A differenza di molti virtuosi del violoncello del XVIII secolo, Luigi Boccherini non scrisse un trattato sugli strumenti a corda. Il suo influsso e il suo contributo alla prassi esecutiva storica è oggi ampiamente studiato attraverso le sue composizioni solistiche, come le sonate e i concerti per violoncello, che riflettono al meglio il virtuosismo della sua tecnica e, nel complesso, il suo modo di usare lo strumento. Tuttavia, anche le sue composizioni da camera esibiscono una scrittura estremamente dettagliata e una notevole varietà nella notazione dei segni di dinamica, articolazione ed effetti speciali.

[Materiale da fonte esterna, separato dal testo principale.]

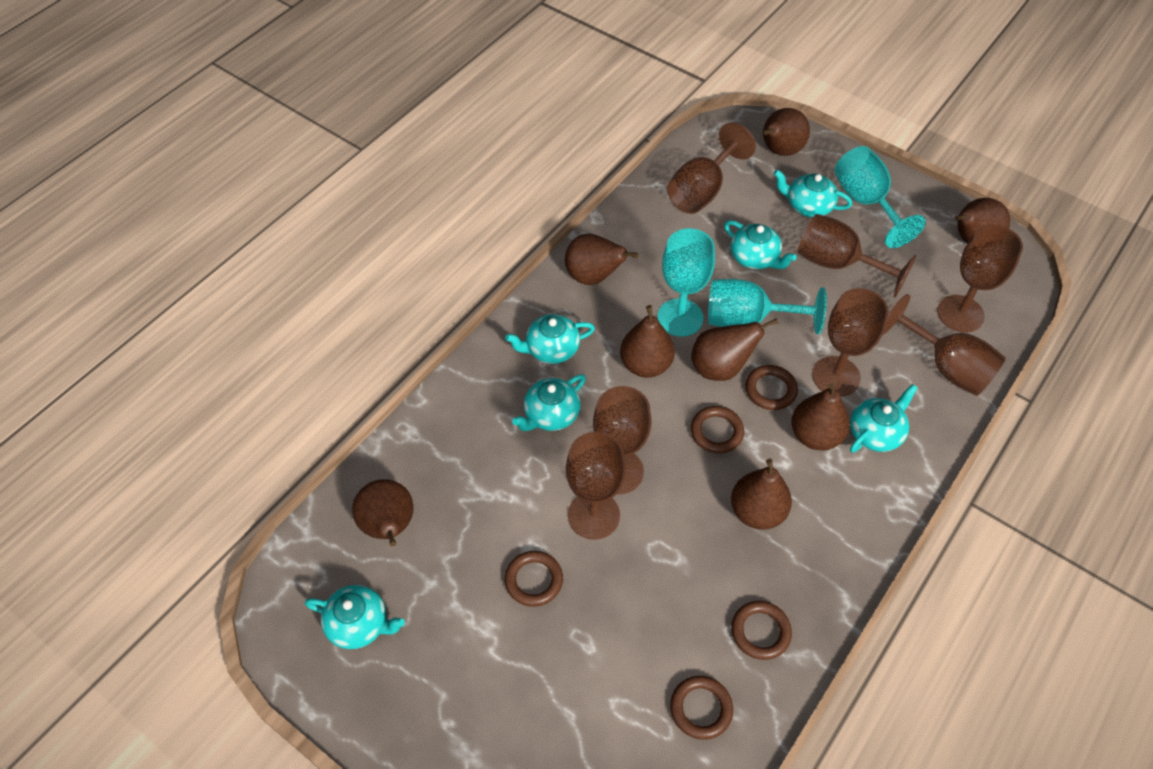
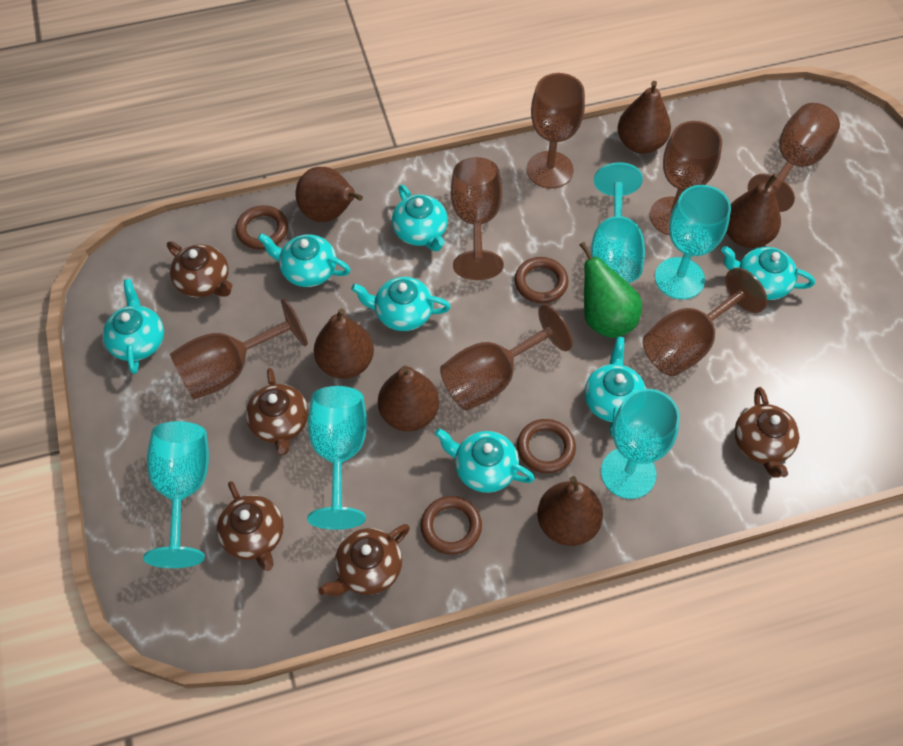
brown pear: 8 -> 6
brown ring: 5 -> 4
brown teapot: 0 -> 5
green pear: 0 -> 1
turquoise goblet: 3 -> 5
turquoise teapot: 6 -> 7

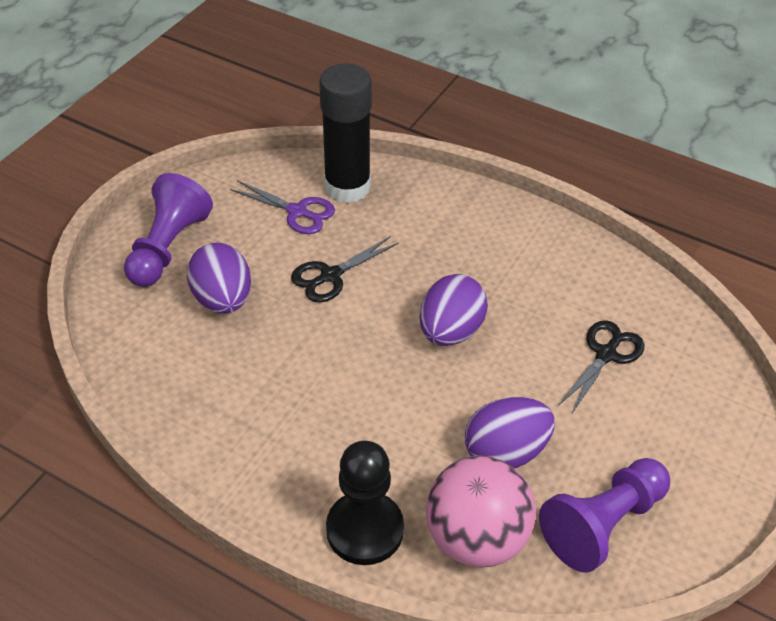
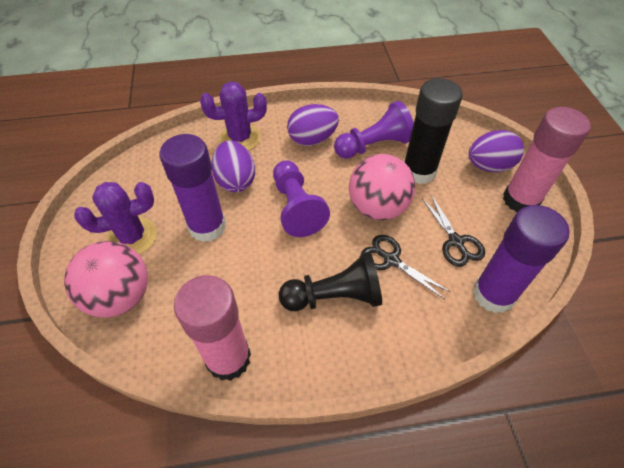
pink ball: 1 -> 2
pink glue stick: 0 -> 2
purple cactus: 0 -> 2
purple glue stick: 0 -> 2
purple scissors: 1 -> 0

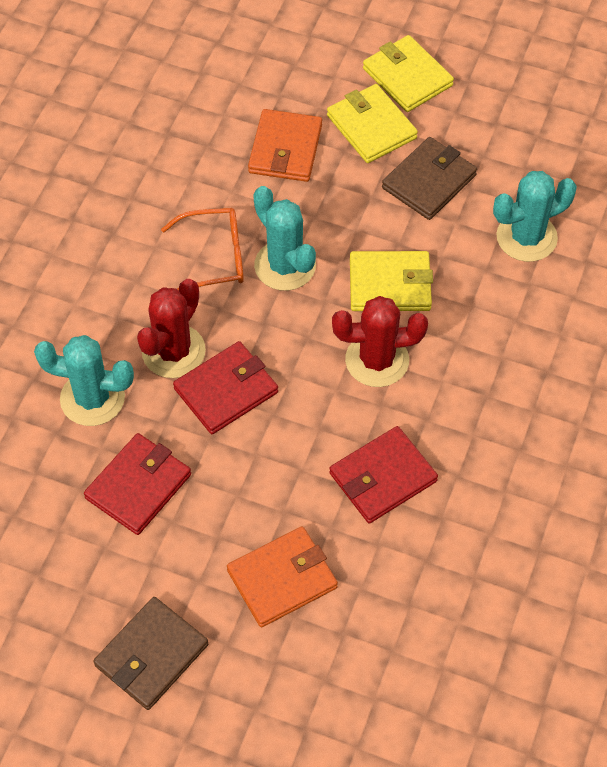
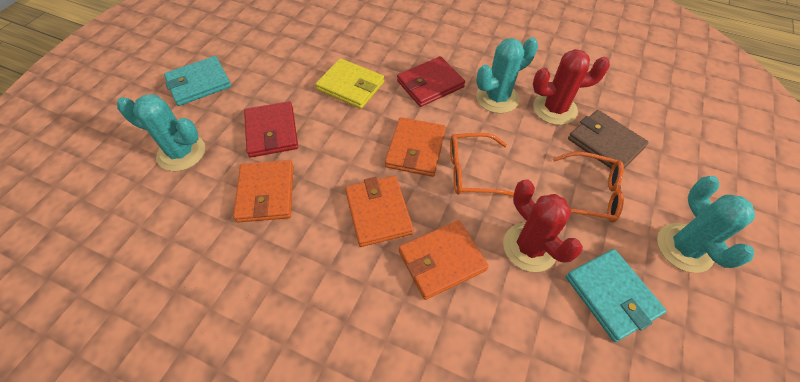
brown wallet: 2 -> 1
orange glasses: 1 -> 2
orange wallet: 2 -> 4
red wallet: 3 -> 2
turquoise wallet: 0 -> 2
yellow wallet: 3 -> 1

Ciò rende questi brani una fonte di pari importanza per lo studio della prassi esecutiva nella musica di Boccherini e, senza dubbio, per il repertorio settecentesco in generale. Questo articolo si concentra sui segni di articolazione nei quintetti per archi di Boccherini, citando esempi dagli autografi e dalle copie manoscritte. Tra le indicazioni discusse ci sono i termini e segni usati per indicare l'esecuzione a note separate, i diversi tipi di «portato» e alcuni aspetti connessi all'uso delle legature. Saranno presi in considerazione sia termini rari, come «stracinato» e «sciolto», spesso non discussi nei trattati coevi sugli strumenti a corda, sia indicazioni comuni come «staccato», i punti e i trattini verticali, e problemi come le differenze di significato e di impiego di questi segni rispetto all'uso odierno.